Updated

After decades of steady improvements in air travel, a new report from the Federal Aviation Administration shows a surge in near-collisions between commercial airliners and drones.

Already this month, close calls have been reported from New Jersey to Kansas to Hawaii.

Since July 1, commercial airlines, private pilots and air-traffic controllers have reported 25 incidents to the FAA in which small drones came dangerously close to crashing into larger planes, according to the report.

Many of the calls happened during takeoff and landings at some of the nation’s busiest airports including New York’s LaGuardia Airport, Washington’s Reagan National Airport and Dulles International Airport in northern Virginia. The spike in near collisions presents a new threat to aviation safety after years of improvement, the report says.

In one case, air-traffic controllers at LaGuardia reported that Republic Airlines Flight 6230 was “almost hit” by a drone flying at an altitude of 4,000 feet as a passenger plane was trying to land.

On Sept.8, three different regional airlines – Express Jet, Chautauqua and Pinnacle – reported “very close calls” with a drone within minutes of each other as they were preparing to land at LaGuardia.
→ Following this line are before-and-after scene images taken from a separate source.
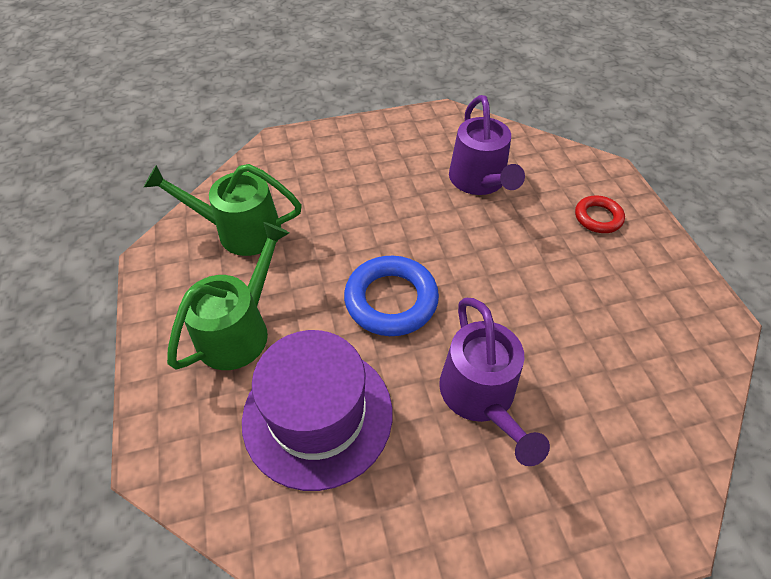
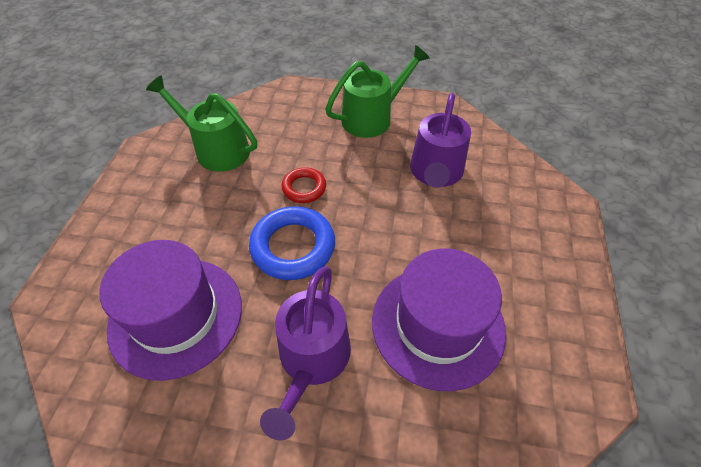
camera: 25 degrees right, 0 degrees up
(239, 329) = (166, 225): green watering can -> green watering can (372, 117)
(569, 318) = (438, 325): none -> purple hat
(598, 217) = (528, 243): red ring -> red ring (304, 188)

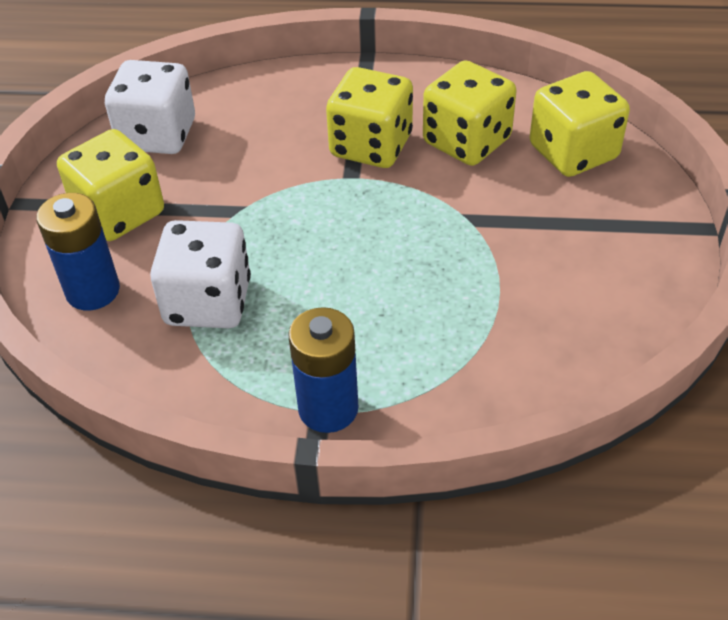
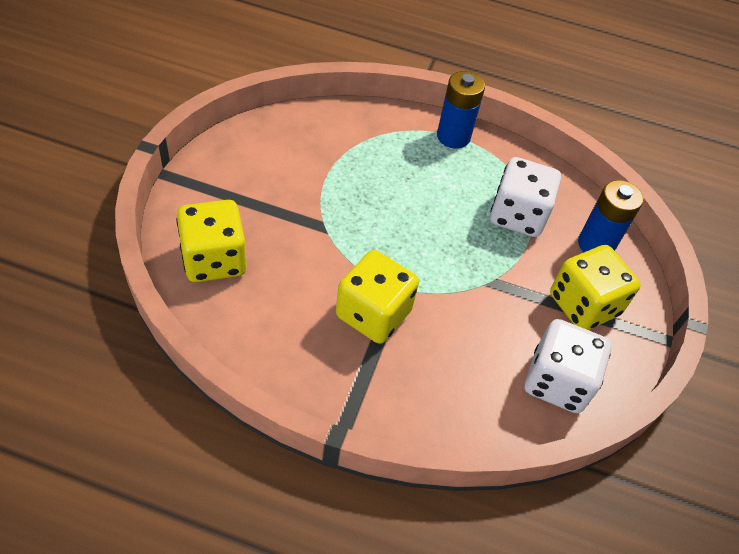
camera: 175 degrees left, 5 degrees up
(466, 141) = (293, 295): yellow dice -> none

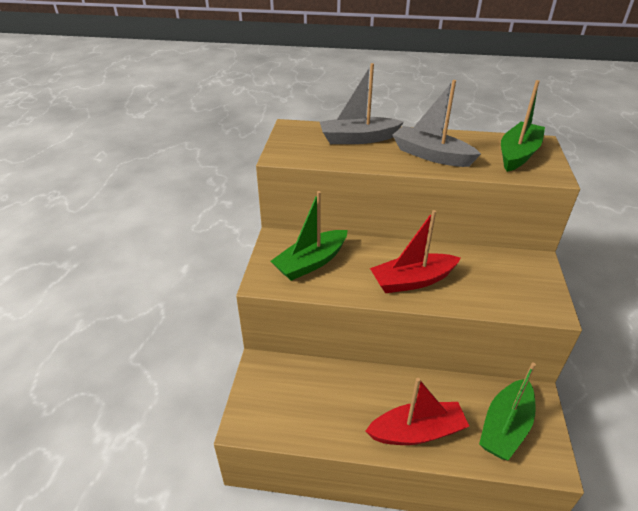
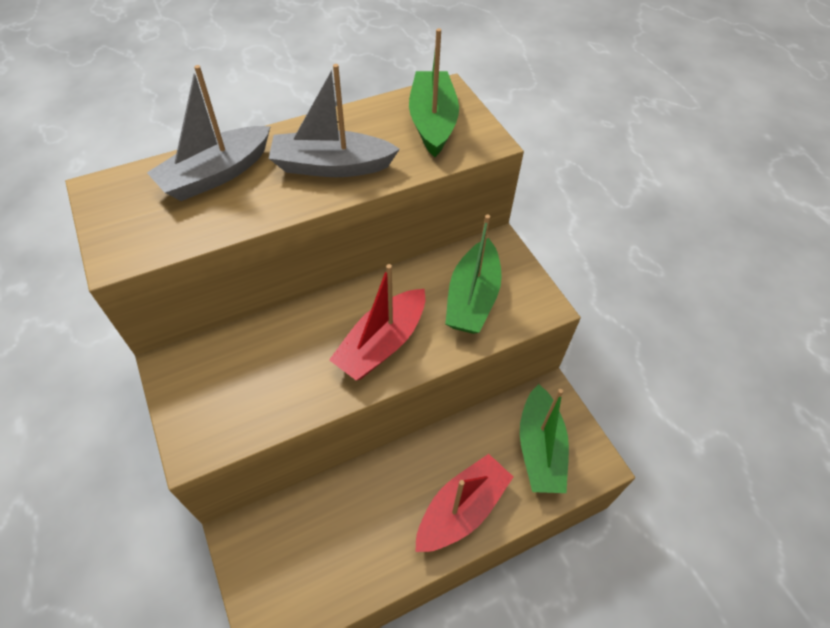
camera: 35 degrees left, 15 degrees up
(311, 262) = (242, 381): green boat -> green boat (472, 298)

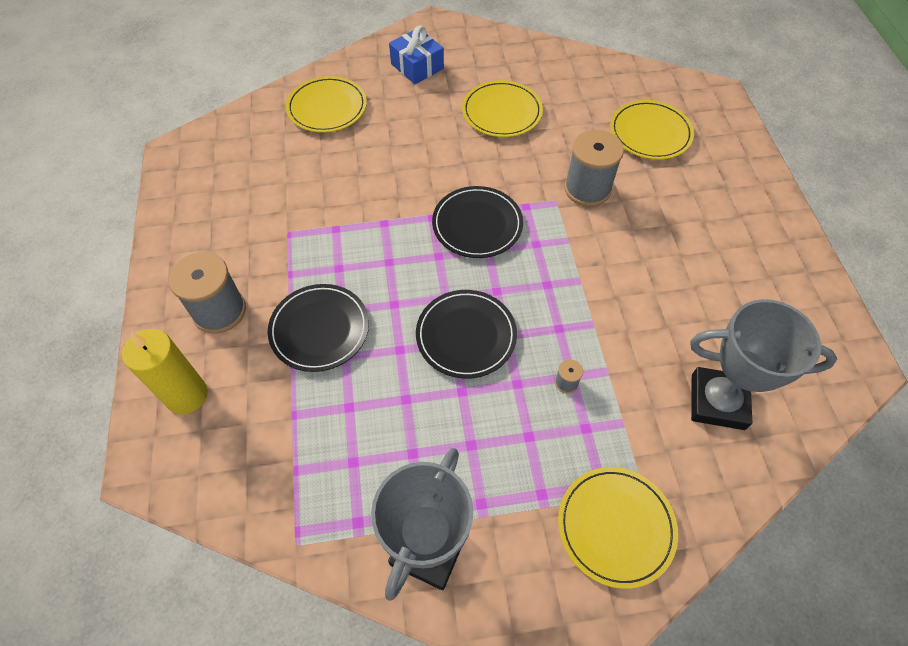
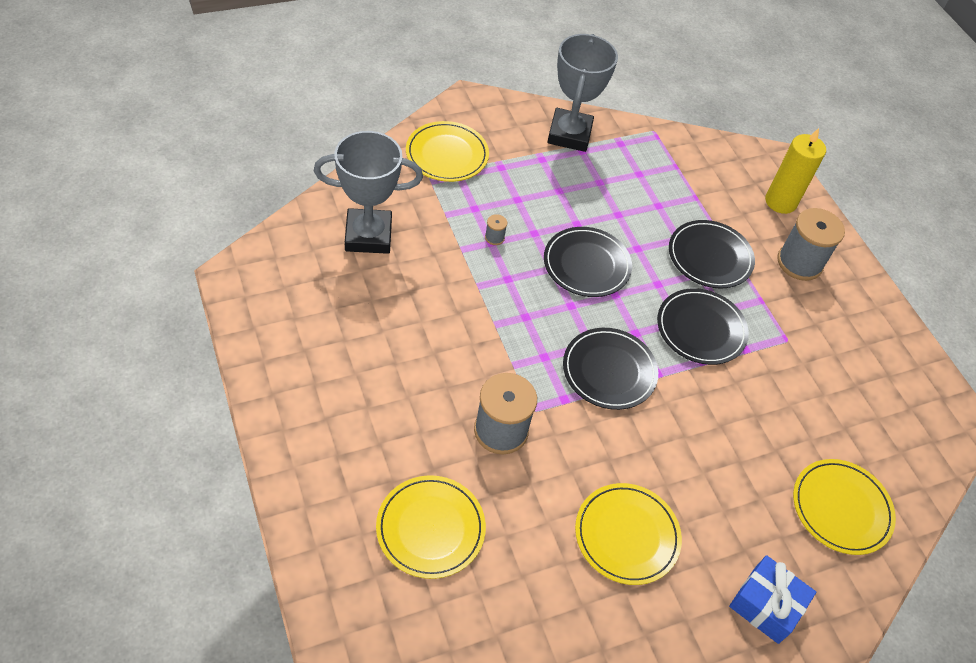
camera: 160 degrees right, 5 degrees down
(370, 252) = (701, 329): none -> black plate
In many cases, the drones weigh less than 10 pounds, are plastic, have cameras and are measure just a few feet in diameter. Safety experts caution that the drones could get sucked into a jet engine or hit a plane’s propeller.

“The potential for catastrophic damage is certainly there,” Fred Roggero, a retired Air Force major general who was in charge of aviation safety investigations for the service and now serves as a consultant to companies seeking to fly drones commercially, told The Washington Post.

Under current FAA regulations, small drones are allowed to legally fly under 400 feet  and five miles from major airports or other restricted airspace.

In 2012, Congress ordered the FAA to safely integrate drones into national airspace but the process has been slow and is expected to take several years.

The Washington Post reports that since 2012, the FAA has been struggling to keep up with the thousands of small drones that have been sold in the United States over the past three years. The FAA lacks the manpower to police airports for the drones and only a handful of them and their operators have been apprehended across the country, the paper reports.